Operators produce values; if/else uses those values to pick a branch of code to run. Most of what you'll do with the comparison and logical operators above is feed their results into conditionals — which is exactly what the next page is about.

Frequently Asked Questions

What are the main operators in JavaScript?

JavaScript has arithmetic (+, -, *, /, %, **), comparison (===, !==, <, >), logical (&&, ||, !), assignment (=, +=, -=), and a few special ones like the ternary ? :, typeof, and nullish coalescing ??. They're the building blocks for expressions and control flow.

What's the difference between == and === in JavaScript?

=== checks that both the value and type match. == coerces types before comparing, so 0 == "0" is true but 0 === "0" is false. Use === by default — the coercion rules of == are subtle enough to cause bugs you won't spot in review.

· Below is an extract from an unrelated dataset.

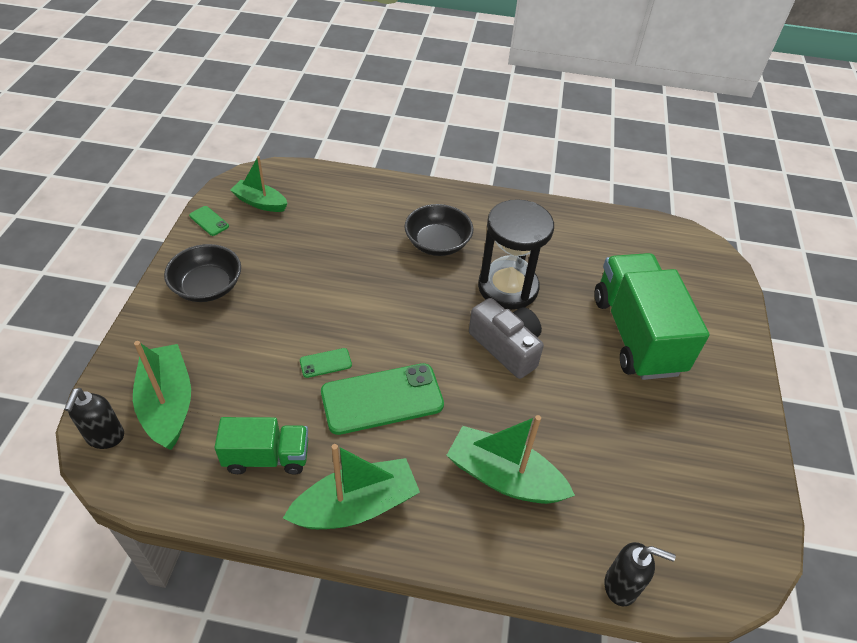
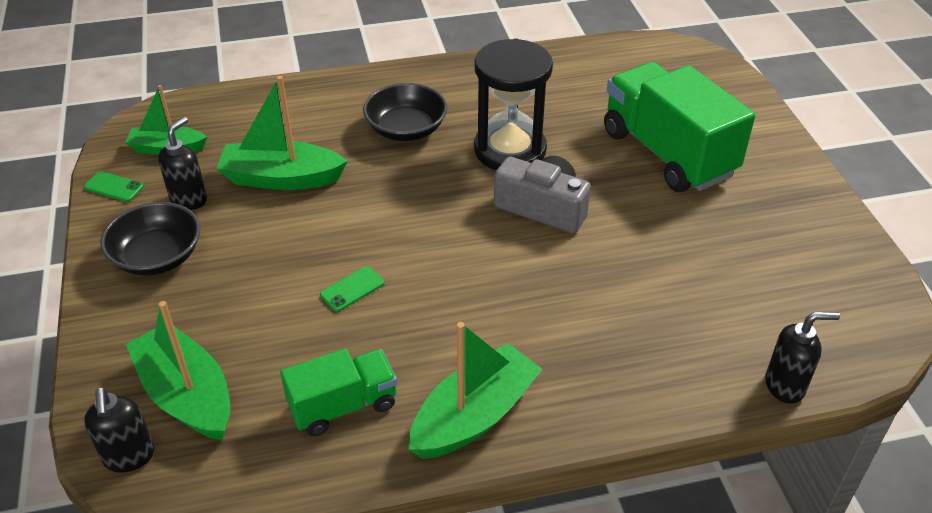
camera: 20 degrees left, 5 degrees down
(253, 248) = (189, 199): none -> black soap dispenser
(382, 399) = (438, 303): green phone -> none
(504, 477) = (613, 331): green boat -> green boat (281, 178)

What does the ternary operator do in JavaScript?

condition ? a : b is a one-line if/else that returns a value. If condition is truthy it evaluates to a, otherwise b. It's useful for short conditional expressions like const label = count === 1 ? 'item' : 'items', but nesting ternaries gets hard to read fast.

When should I use ?? instead of ||?

|| falls back on any falsy value, including 0, "", and false. ?? only falls back on null or undefined. If you want count ?? 10 to keep a legitimate 0, use ??. If you genuinely want any falsy value to trigger the fallback, stick with ||.